Garbage guidance: Hope for Wildlife reminds public to be wary of the trash


A Nova Scotia wildlife rehabilitation center is reminding people to be cautious with garbage after a raccoon and a turtle, both entangled in trash, came into care of Hope for Wildlife.

The raccoon is timid, but alive and recovering from surgery to remove a thick plastic ring from around his neck.

“Right now we’re just keeping him comfortable, getting him on meds so he can stay calm,” says Melissa Mcdermid, wildlife rehabilitator.

He was brought to Hope for Wildlife at the end of March by a man who saw the raccoon near his property. The animal was around for a month before I managed to catch it in a live trap.

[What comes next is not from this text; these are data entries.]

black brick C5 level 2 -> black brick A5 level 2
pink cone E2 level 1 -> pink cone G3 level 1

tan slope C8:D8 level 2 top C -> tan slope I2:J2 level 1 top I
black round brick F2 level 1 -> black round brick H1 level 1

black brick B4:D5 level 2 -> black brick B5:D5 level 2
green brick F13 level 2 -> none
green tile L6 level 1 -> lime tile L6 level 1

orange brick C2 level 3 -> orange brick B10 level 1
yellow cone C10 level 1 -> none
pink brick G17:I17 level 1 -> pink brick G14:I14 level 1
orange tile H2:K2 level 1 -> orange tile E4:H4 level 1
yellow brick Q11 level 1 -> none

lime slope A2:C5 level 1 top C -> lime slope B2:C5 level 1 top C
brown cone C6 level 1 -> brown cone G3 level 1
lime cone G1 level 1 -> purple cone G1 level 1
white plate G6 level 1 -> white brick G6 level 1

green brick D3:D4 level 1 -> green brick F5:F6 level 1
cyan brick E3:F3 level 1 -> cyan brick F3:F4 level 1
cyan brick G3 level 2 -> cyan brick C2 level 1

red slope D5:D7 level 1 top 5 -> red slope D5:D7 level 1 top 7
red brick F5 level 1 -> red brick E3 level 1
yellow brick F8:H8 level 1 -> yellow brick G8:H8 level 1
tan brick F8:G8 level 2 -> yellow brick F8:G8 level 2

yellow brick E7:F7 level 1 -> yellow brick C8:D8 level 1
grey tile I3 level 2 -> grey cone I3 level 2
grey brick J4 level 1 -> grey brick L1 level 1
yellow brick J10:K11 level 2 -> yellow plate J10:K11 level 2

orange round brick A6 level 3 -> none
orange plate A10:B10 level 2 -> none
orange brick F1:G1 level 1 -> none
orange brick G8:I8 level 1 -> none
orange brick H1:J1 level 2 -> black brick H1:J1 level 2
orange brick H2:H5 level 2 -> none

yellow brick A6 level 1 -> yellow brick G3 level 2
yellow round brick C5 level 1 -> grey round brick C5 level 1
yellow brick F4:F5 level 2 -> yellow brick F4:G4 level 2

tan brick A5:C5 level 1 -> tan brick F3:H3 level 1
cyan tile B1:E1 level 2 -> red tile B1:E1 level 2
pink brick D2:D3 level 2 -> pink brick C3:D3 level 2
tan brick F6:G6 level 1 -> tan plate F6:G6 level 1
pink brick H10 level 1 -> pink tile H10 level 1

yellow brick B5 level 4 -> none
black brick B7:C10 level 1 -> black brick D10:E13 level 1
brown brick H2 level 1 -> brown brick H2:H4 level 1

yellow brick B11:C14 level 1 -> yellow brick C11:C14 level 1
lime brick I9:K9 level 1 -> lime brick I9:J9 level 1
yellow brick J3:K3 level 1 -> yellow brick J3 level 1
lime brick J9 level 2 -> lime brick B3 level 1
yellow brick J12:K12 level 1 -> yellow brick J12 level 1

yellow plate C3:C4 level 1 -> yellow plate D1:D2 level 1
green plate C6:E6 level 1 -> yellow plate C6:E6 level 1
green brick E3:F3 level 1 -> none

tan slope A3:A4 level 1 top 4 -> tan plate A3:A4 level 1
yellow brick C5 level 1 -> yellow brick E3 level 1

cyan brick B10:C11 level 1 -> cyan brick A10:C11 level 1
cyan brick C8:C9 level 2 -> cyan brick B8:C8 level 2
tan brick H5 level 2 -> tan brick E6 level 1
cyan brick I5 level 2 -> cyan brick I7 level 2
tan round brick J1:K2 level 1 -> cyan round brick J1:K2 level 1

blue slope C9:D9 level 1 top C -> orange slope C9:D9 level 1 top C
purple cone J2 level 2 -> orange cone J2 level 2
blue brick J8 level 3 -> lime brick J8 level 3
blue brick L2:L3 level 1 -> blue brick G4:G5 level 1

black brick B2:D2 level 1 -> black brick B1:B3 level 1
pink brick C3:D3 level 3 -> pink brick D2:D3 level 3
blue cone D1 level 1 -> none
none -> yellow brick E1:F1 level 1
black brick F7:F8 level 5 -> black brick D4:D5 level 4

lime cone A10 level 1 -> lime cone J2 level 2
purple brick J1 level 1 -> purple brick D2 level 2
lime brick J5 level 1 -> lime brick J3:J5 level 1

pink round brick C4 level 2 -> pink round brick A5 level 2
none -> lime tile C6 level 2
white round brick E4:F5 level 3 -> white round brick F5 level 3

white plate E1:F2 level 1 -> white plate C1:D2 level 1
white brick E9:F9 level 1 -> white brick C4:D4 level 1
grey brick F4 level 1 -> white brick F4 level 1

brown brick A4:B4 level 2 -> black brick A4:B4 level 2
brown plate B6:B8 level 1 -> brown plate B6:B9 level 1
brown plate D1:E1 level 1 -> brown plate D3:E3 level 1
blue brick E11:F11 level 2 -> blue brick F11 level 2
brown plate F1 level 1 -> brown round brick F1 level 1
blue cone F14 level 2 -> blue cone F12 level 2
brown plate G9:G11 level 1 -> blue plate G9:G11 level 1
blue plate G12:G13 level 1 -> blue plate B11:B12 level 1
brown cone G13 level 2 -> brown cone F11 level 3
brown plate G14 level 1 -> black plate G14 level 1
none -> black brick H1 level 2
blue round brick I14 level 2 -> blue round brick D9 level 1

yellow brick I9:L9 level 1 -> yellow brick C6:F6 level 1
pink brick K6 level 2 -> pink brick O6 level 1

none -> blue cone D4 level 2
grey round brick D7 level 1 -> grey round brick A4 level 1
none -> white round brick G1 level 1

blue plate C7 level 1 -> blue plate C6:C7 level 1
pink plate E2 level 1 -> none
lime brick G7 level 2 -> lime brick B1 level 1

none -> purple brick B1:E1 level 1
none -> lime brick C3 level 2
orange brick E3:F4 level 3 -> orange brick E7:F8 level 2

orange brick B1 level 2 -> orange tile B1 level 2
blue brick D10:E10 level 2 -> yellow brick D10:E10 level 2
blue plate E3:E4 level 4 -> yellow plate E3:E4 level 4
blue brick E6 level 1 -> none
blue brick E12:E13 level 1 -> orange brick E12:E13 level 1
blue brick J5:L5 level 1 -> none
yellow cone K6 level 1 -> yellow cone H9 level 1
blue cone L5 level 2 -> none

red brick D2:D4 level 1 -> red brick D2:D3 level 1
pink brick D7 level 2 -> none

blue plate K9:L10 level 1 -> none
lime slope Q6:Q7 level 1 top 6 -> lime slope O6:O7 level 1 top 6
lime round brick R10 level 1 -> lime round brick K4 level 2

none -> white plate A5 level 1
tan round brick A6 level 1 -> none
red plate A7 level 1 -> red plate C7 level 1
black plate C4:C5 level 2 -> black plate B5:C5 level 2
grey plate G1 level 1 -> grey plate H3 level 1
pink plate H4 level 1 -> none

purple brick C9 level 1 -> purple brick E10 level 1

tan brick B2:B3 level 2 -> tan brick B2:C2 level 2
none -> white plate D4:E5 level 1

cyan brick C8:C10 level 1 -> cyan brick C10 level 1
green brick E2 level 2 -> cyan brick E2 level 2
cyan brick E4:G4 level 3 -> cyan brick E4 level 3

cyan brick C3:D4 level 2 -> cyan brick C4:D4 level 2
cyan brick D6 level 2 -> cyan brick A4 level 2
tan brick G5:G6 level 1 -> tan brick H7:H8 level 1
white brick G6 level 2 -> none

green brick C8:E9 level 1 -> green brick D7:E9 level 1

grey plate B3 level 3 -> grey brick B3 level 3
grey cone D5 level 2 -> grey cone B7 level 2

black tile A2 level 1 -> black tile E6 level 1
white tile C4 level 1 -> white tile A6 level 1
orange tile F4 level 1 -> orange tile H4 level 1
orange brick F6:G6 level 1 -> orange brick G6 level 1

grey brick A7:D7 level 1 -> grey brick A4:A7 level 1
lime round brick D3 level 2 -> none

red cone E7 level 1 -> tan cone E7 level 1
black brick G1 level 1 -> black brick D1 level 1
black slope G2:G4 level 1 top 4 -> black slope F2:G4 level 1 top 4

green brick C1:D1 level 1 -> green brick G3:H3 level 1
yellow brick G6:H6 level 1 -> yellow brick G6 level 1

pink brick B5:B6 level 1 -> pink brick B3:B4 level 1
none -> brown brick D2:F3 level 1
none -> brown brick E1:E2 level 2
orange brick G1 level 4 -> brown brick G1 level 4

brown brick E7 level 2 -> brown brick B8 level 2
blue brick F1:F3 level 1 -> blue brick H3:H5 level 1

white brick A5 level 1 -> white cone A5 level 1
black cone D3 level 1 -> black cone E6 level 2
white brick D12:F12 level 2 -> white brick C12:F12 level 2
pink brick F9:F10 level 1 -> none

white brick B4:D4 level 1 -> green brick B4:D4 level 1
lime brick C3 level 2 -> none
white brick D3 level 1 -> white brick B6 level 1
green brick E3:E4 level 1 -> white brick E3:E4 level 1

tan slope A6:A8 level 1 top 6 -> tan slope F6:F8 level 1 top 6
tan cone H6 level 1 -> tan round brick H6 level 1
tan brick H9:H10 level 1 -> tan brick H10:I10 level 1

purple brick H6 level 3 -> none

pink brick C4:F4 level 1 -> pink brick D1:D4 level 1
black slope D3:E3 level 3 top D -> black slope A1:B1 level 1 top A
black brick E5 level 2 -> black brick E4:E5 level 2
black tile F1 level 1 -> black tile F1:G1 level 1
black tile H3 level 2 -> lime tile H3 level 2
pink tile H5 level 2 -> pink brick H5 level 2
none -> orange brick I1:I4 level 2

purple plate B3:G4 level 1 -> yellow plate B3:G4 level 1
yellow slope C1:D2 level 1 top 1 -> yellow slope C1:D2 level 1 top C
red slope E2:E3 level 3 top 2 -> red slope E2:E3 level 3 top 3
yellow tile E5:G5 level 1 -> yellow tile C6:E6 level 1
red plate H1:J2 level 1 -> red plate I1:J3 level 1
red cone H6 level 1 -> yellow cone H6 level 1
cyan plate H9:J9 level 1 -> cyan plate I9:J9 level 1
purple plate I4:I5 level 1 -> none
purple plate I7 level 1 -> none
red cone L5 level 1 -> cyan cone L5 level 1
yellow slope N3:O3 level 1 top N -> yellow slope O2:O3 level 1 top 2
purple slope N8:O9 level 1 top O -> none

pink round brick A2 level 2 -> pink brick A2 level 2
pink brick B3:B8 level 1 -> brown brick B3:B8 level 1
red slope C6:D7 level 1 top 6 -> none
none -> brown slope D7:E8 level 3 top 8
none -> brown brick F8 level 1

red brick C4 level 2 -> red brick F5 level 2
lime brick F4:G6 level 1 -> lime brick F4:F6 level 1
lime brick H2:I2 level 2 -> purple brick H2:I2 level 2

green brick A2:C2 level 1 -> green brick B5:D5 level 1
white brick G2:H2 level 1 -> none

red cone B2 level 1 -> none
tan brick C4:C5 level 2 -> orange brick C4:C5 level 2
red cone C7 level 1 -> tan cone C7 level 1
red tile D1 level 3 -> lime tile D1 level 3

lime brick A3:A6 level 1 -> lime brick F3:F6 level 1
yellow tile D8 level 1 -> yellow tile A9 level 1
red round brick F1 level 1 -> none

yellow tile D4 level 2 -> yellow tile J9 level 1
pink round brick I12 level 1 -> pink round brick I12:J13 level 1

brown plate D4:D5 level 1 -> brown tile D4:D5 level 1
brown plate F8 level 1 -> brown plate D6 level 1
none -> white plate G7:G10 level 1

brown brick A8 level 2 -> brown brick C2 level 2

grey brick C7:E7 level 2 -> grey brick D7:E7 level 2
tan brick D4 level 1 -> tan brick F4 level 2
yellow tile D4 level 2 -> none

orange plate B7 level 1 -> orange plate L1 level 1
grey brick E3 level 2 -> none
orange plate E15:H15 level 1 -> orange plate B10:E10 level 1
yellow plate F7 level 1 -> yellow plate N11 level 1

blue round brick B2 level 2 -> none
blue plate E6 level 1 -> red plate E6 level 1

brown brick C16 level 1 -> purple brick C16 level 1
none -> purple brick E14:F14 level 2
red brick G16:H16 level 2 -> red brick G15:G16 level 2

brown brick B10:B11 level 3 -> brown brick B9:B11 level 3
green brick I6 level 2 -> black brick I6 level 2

The more the raccoon grew, the tighter the ring became around its neck.

“It would have constricted his throat enough that he wouldn’t have been able to breathe or eat so he would have either died of starvation or suffocation,” McDermid says.

The problem isn’t just with land animals. The center is caring for a turtle that came in with something wrapped around its body.

“There’s many reasons why wildlife ends up here but one of the top four is when animals get caught up in our garbage,” says Hope Swinimer, the center’s founder.

There are ways humans can limit the affect of waste on wildlife, such as reducing garbage, avoiding littering, and cut objects that can get caught around an animal.

“We get a lot with the things wrapped around their neck. Plastic they can stick their head in and then as they grow that stays on there and it causes real problems. We get seals washed up on the beach with netting around them. We get skunks with jars on their head, we see a lot of different things, elastic bands are very common to takeoff wildlife that arrive,” Swinimer says.